Urteil des Verwaltungsgerichts: Jagdverband ist kein Tierschutzverein
Das NRW-Umweltministerium hatte sich geweigert, den Jägern ein Klagerecht in Tierschutzfragen zuzusprechen. Der Protest dagegen kam vor Gericht nicht durch.
dpa | Der Landesjagdverband erhält auch weiterhin kein Verbandsklagerecht in Tierschutzangelegenheiten. Das Verwaltungsgericht Gelsenkirchen wies am Donnerstag eine Klage des Verbandes gegen die Nichtanerkennung als Tierschutzverein ab. Der Kläger fördere durchaus Ziele des Tierschutzes, aber nicht vorwiegend, wie es das Gesetz vorschreibe, hieß es in der mündlichen Begründung.
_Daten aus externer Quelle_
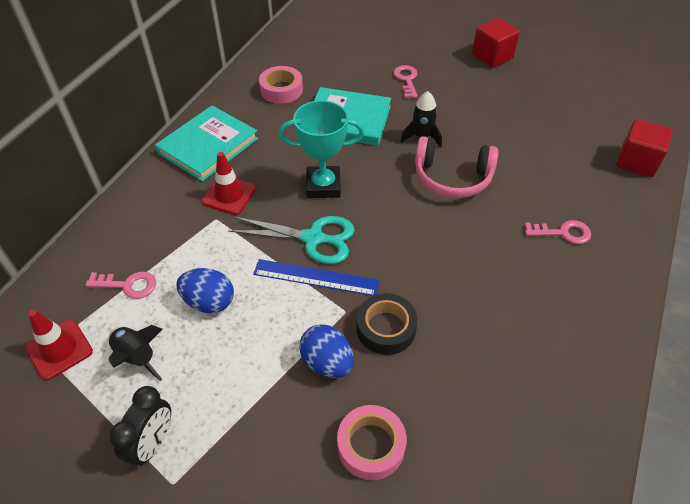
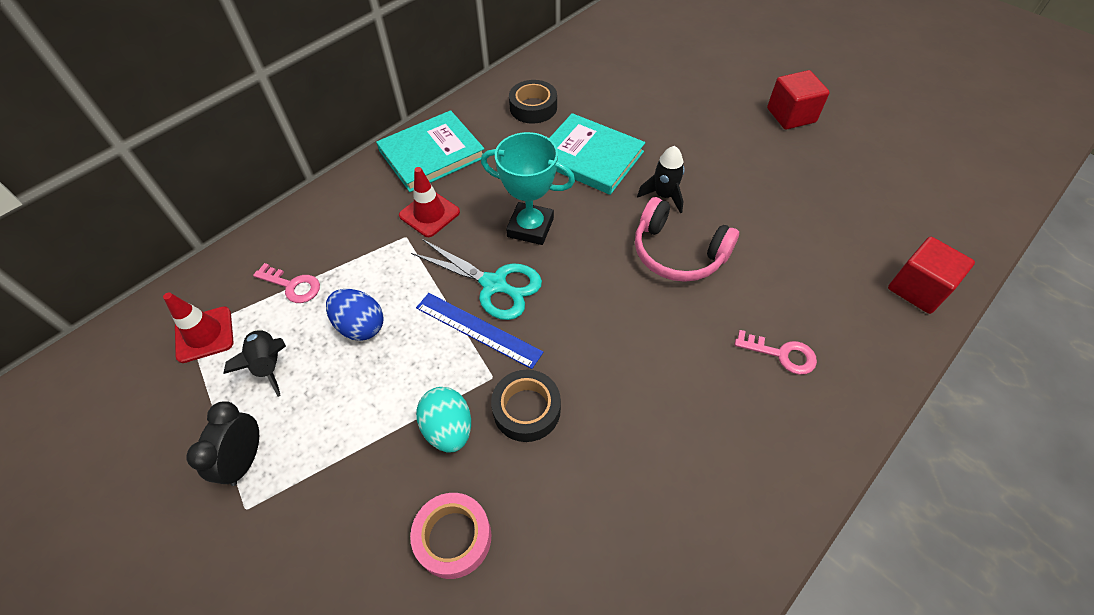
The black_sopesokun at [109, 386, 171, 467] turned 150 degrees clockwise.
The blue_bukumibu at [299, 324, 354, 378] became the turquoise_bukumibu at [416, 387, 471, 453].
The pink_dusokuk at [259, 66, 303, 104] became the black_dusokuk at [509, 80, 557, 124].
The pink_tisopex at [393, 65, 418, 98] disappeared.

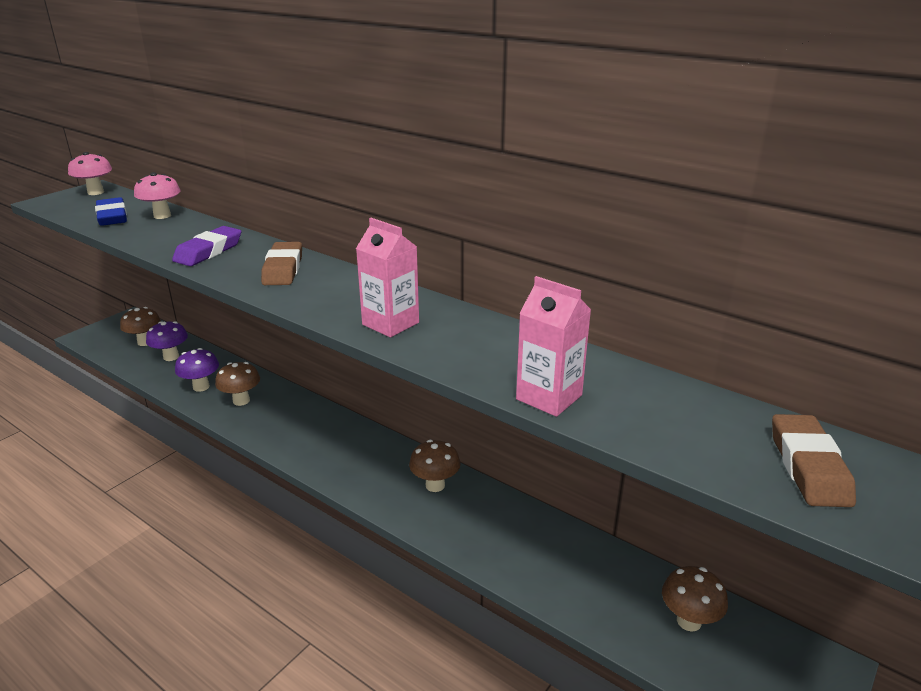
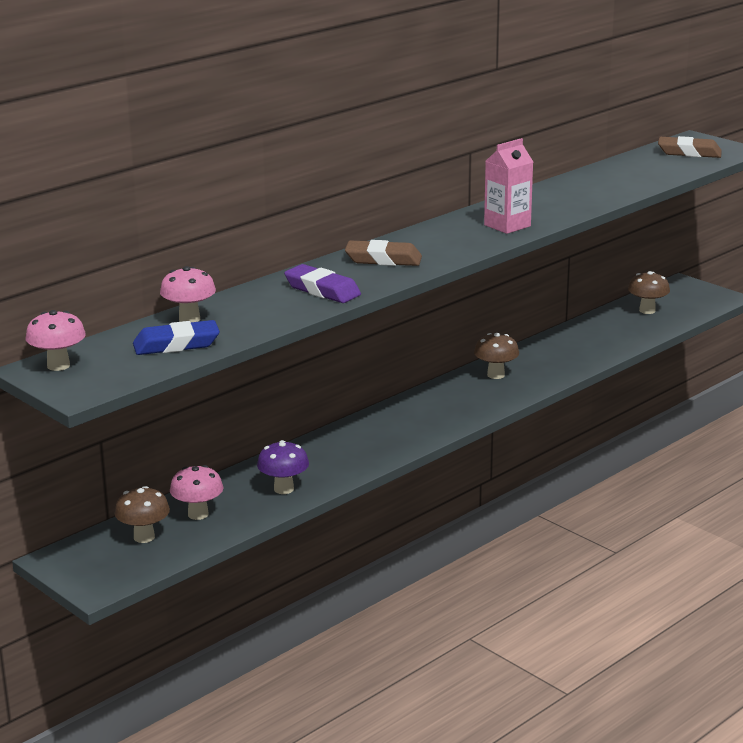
The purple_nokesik at [146, 321, 188, 361] became the pink_nokesik at [170, 465, 223, 520].
The brown_nokesik at [215, 362, 260, 406] disappeared.
The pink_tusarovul at [516, 276, 591, 417] disappeared.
Die Jäger hatten gegen das Land Nordrhein-Westfalen geklagt, nachdem das Umweltministerium einen Antrag auf Anerkennung nach dem „Gesetz über das Verbandsklagerecht und Mitwirkungsrechte für Tierschutzvereinen“ abgelehnt hatte.
Das im Juni 2013 verabschiedete Landesgesetz räumt anerkannten Tierschutzvereinen ein Klagerecht ein. Damit sollen sie sich für Tiere notfalls auch gerichtlich einsetzen können. Außerdem wird ihnen eine Mitwirkung an tierschutzrelevanten Verfahren des Landes ermöglicht. Anerkannt sind derzeit acht Vereine, darunter der Deutsche Tierschutzbund.
Das Ministerium hat die Ablehnung damit begründet, dass der Landesjagdverband die Förderung des Tierschutzes nicht vorrangig, sondern gegenüber dem Natur- und Umweltschutz nachrangig als Ziel in seiner Satzung aufgeführt habe. Der Jagdverband dagegen sieht sich als „Treuhänder der frei lebenden Tierwelt“. Die mit einer Anerkennung eröffneten Mitwirkungs- und Klagerechte würden ihm ermöglichen, die Belange des Tierschutzes noch stärker zu vertreten, hieß es in einer früheren Mitteilung.
Der Vertreter des Landesjagdverbandes sagte, dass der Verband vermutlich Berufung einlegen werde.